Governor Malloy is all ears as he learns about plans and early progress being made in schools that are part of the new Commissioner’s Network — a key program enacted when the governor signed Public Act 12-116, Connecticut’s sweeping education reform law.
Today the governor was at Curiale School in Bridgeport. “This is a check-in. Are we moving toward improvement? Are we making progress?” The governor was speaking in the school’s library with key stakeholders, including teachers, administrators, and board of education members.
At the meeting, Malloy’s Commissioner of Education Stefan Pryor credited the Bridgeport Education Association (BEA) and CEA with being “incredibly creative and flexible” about spawning innovation at the school.
One of those innovations was developing new teacher schedules to provide students with a longer instructional day and an extended day schedule. The extended day complements the strong academic program by offering dance, music, and art classes, as well as sports and recreation opportunities for students and families.
Curiale teacher Katie McLeod served on the committee that developed a “turnaround plan” for the school.

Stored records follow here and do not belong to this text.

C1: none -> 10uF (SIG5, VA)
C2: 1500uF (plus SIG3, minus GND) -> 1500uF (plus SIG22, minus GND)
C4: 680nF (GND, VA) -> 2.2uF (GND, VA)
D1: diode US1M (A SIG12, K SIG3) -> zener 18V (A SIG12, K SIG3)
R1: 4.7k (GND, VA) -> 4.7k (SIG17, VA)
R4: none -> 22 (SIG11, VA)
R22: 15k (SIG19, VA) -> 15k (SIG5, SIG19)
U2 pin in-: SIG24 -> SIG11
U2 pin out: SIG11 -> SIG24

McLeod says, “We are all excited about the after-school enrichment programs and our new administrators. Teachers’ morale is through the roof, and student attendance is way up.”

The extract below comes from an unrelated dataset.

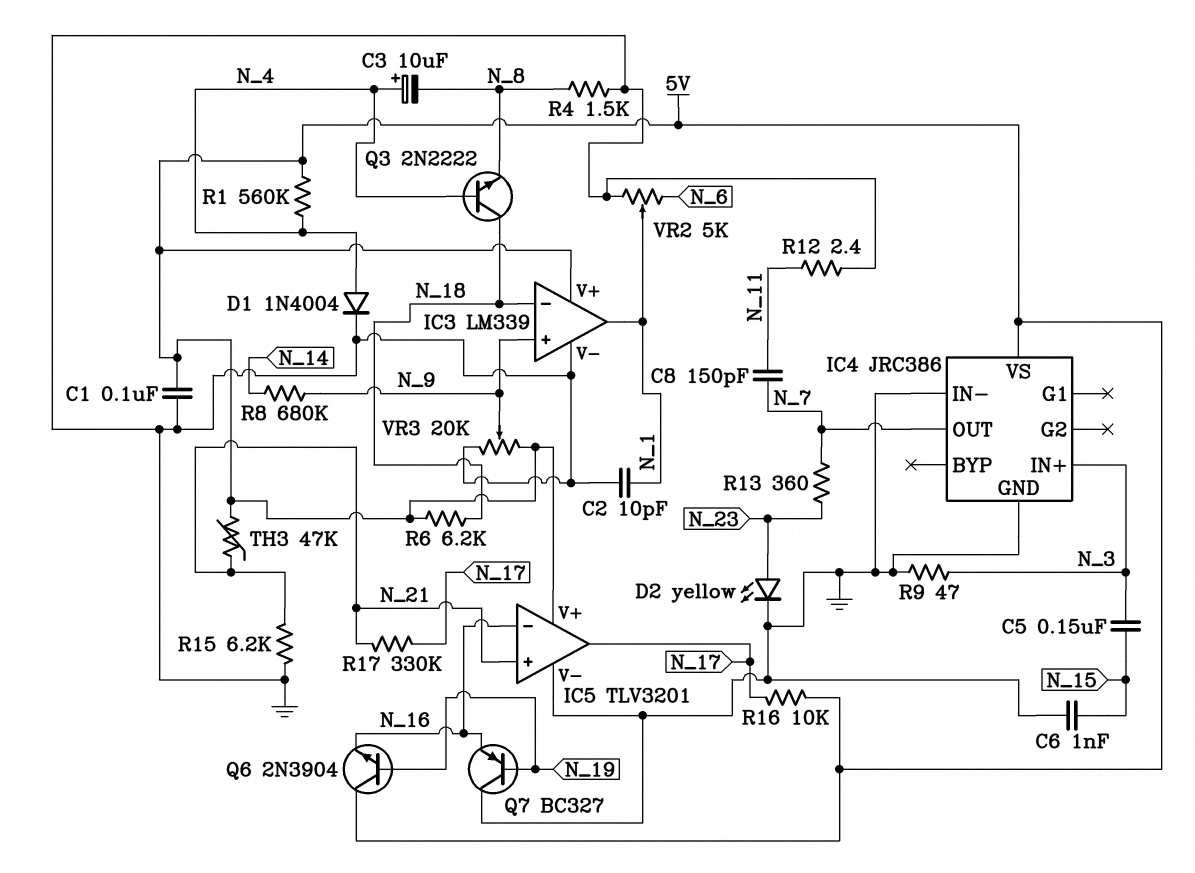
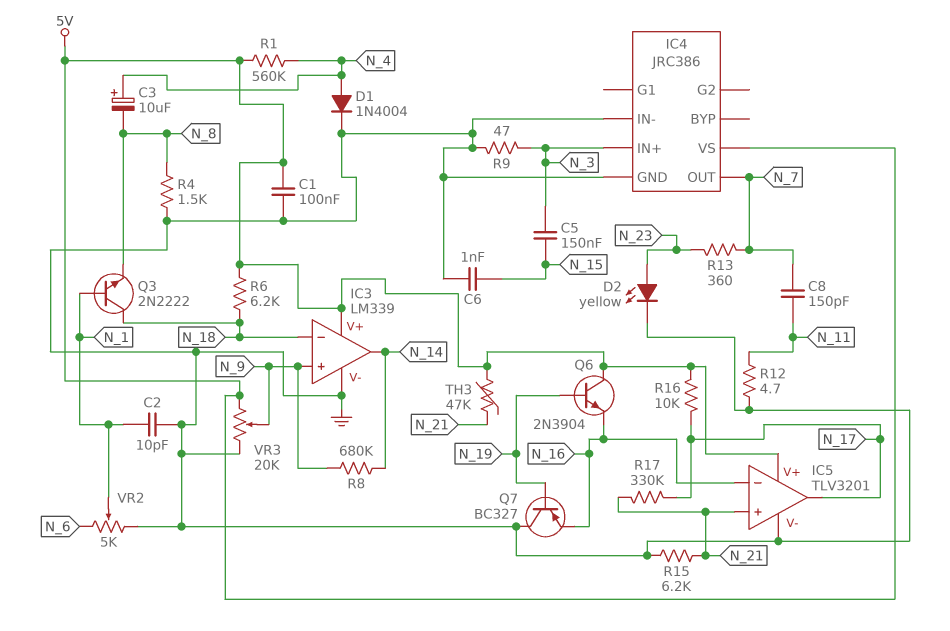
IC3 pin out: N_1 -> N_14
Q3: NPN 2N2222 (B N_4, C N_18, E N_8) -> NPN 2N2222 (B N_1, C N_18, E N_8)
R12: 2.4 (GND, N_11) -> 4.7 (GND, N_11)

With a new curriculum and more teacher professional development, enthusiasm about improvement is palpable at Curiale.
In Christine Nogueira’s fourth-grade class, Governor Malloy chatted with students Kwajana Gooden and Nayelis Perez.

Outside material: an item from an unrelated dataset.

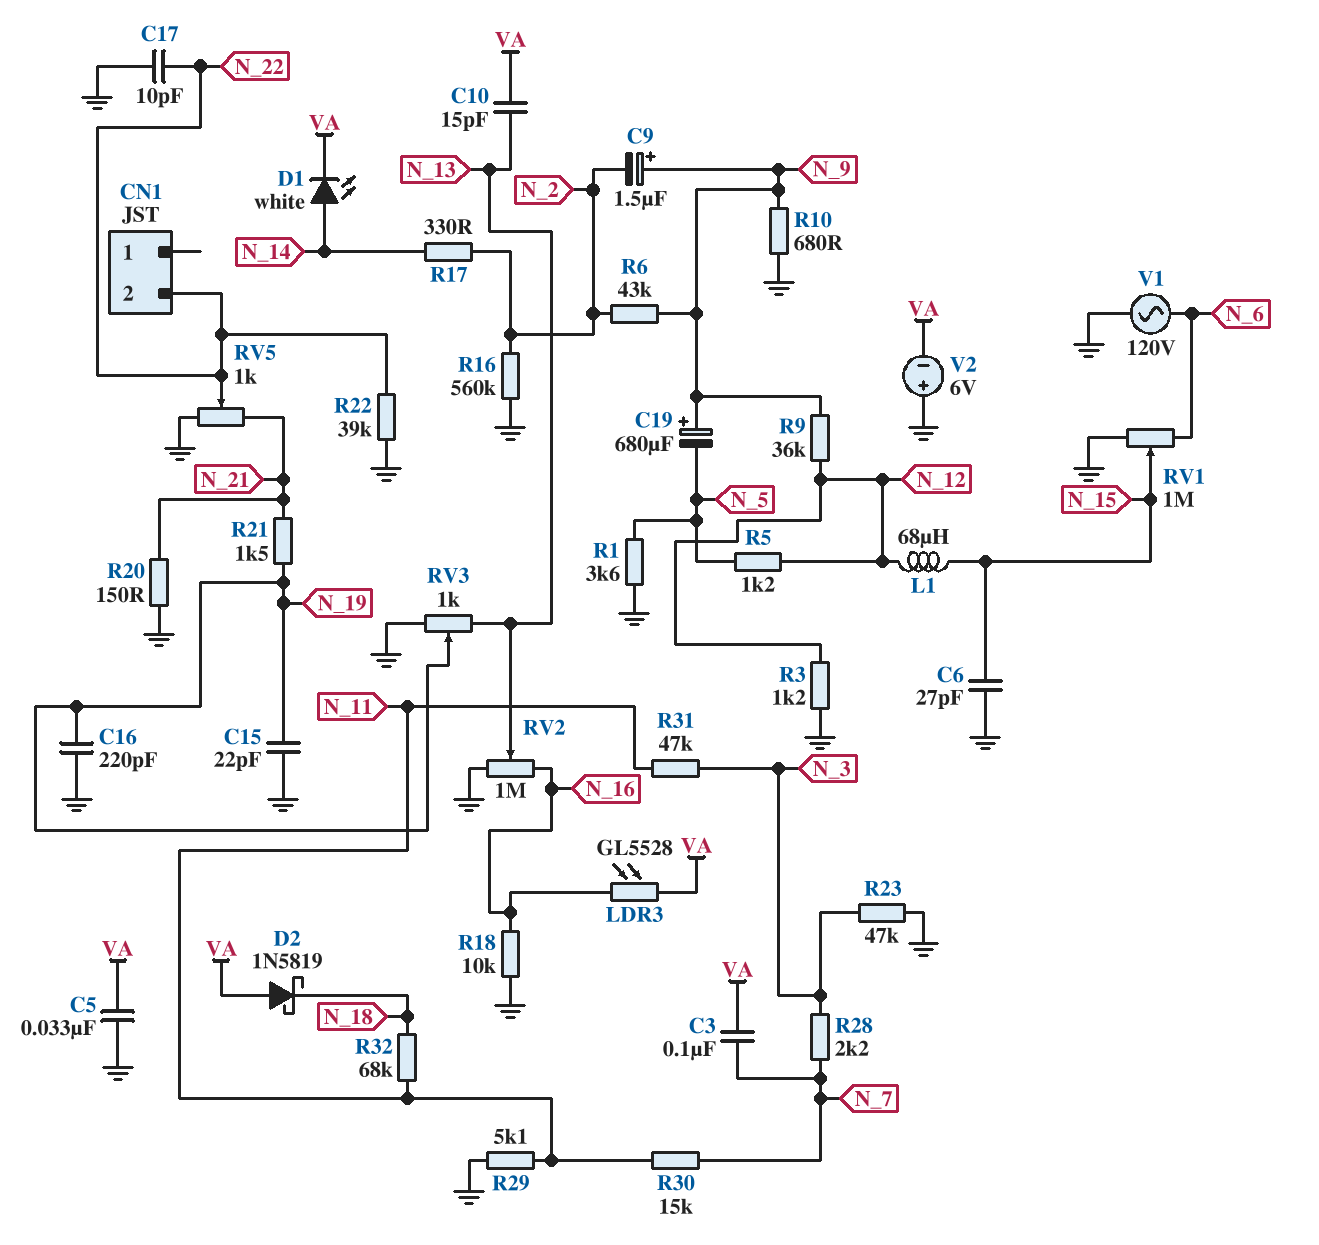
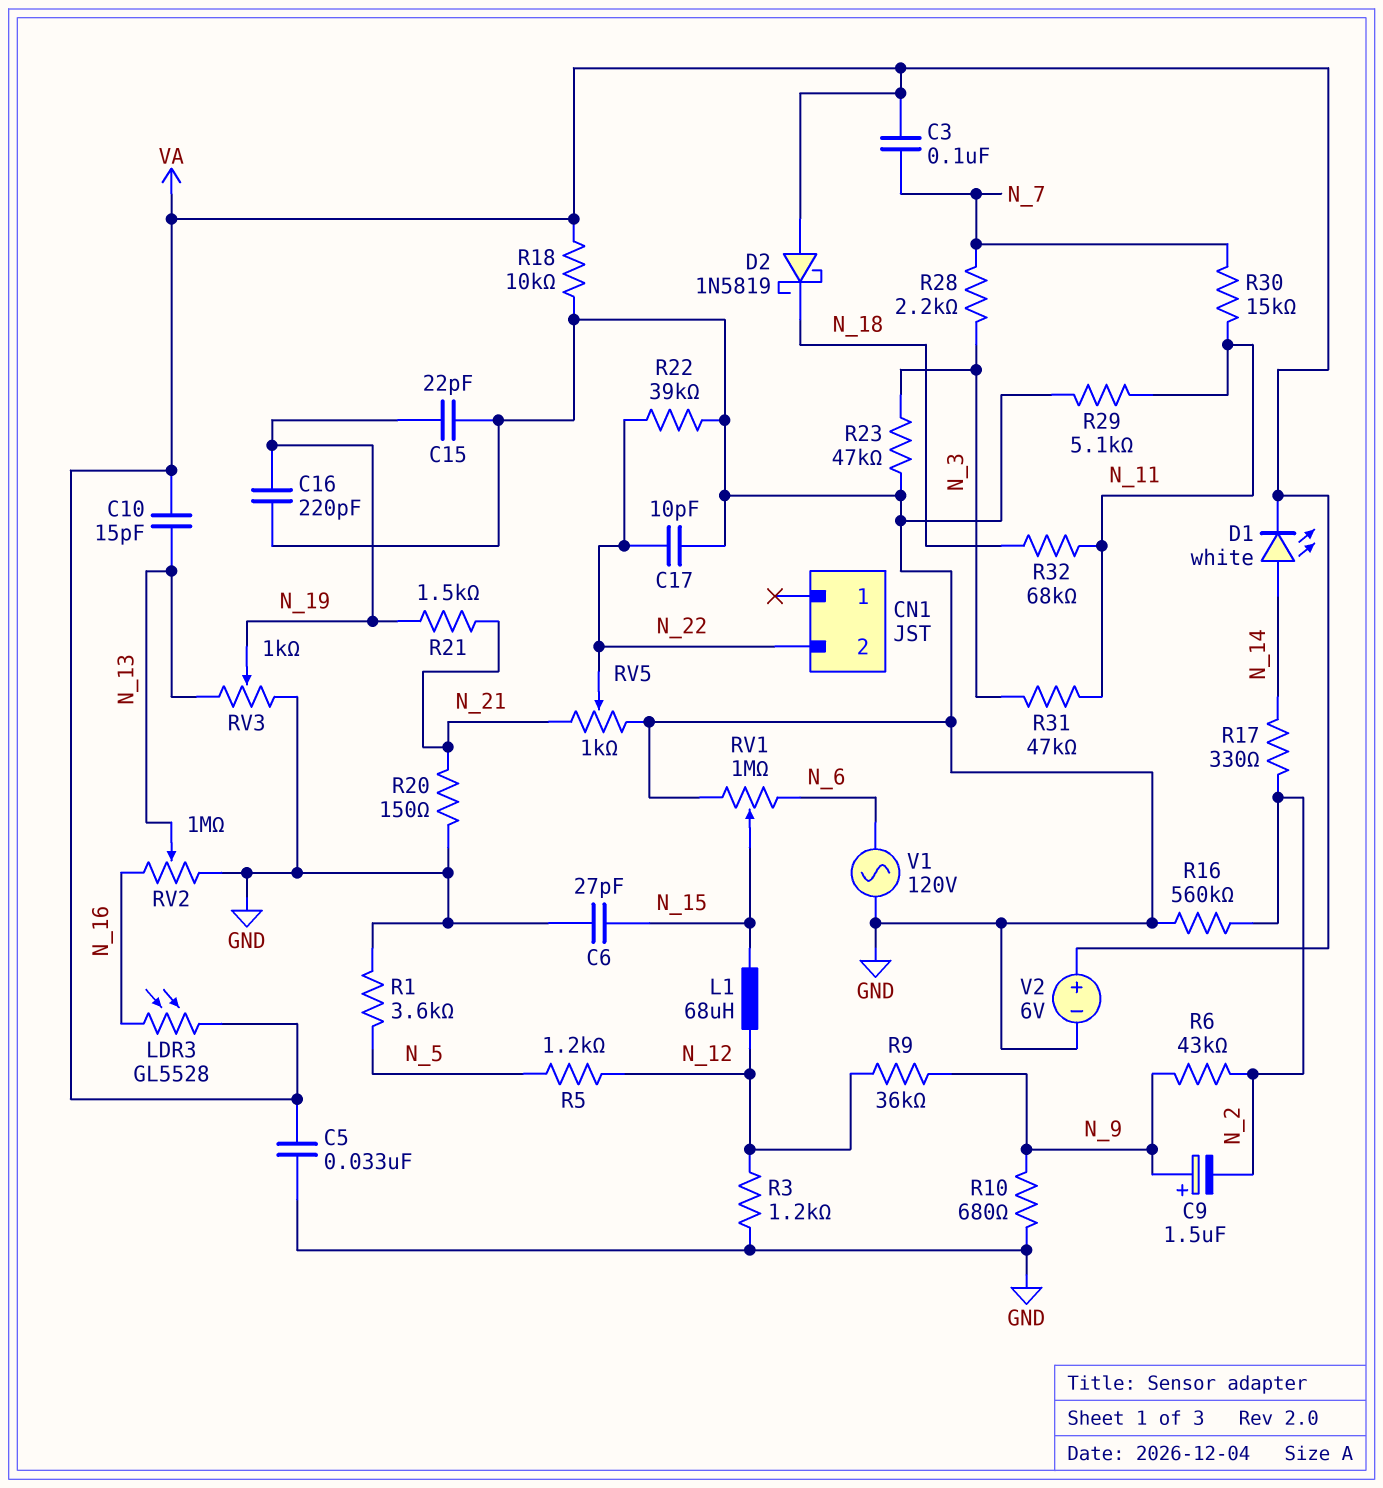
C19: 680uF (plus N_9, minus N_5) -> none
R18: 10k (GND, N_16) -> 10k (GND, VA)
V2: 6V (plus GND, minus VA) -> 6V (plus VA, minus GND)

Perez said she likes the longer days. “They are designed to help you,” Governor Malloy told the girls.
Beyond the extended day and after-school program, other elements of Curiale’s turnaround plan include the following.
- A rigorous kindergarten through grade three literacy initiative.
- Smaller class sizes.
- Leveled flexible groups for reading and math so students receive appropriate instruction.
- A new curriculum in all core subjects.
- The formation of Instructional Learning Teams to lead and facilitate schoolwide implementation of lesson studies and professional development.
- Common planning time for teachers each week.
- A program of Schoolwide Enrichment that will identify the strengths and talents of all students and create classes and programs to develop these talents.
UConn’s Neag School of Education is working with Curiale to develop and implement the Schoolwide Enrichment Model. Neag will offer professional development to train teachers and staff to identify students’ areas of strength and develop strategies to address them and link them to students’ areas of need. Research shows this model engages students in learning and makes them eager to participate in school programs and activities.
Governor Malloy said today that an extra $4.5 million are being allocated to the Bridgeport School District this year.
At Curiale and other schools, the hope is that extra resources and hard work will have everyone talking about “substantial change, not marginal change,” according to the governor.
McLeod explained that the extra instructional time has provided enrichment opportunities enabling teachers to go back and teach fun things that excite students, such as a unit on Pioneer Days.
Jennifer Kelemen, a teacher at Madison School, and Gregory Furlong, a teacher at Bryant School, also serve on the Curiale Turnaround Committee.
BEA President Gary Peluchette said, “Along with Katie McLeod, they are exemplary educators who have shown how much teachers can and want to be part of the solution. They are dedicated to their students, their profession, and their community.”
Kelemen said she hopes Curiale can be a model for other schools because extracurricular opportunities, from sports to the arts, really motivate kids. Furlong pointed out that wraparound services for students and families are also an enormous plus.
CEA President Sheila Cohen said that collaboration that includes all education stakeholders is a key element. “We are pleased that school reform efforts are putting a focus on families and community — essential ingredients for student success,” said Cohen.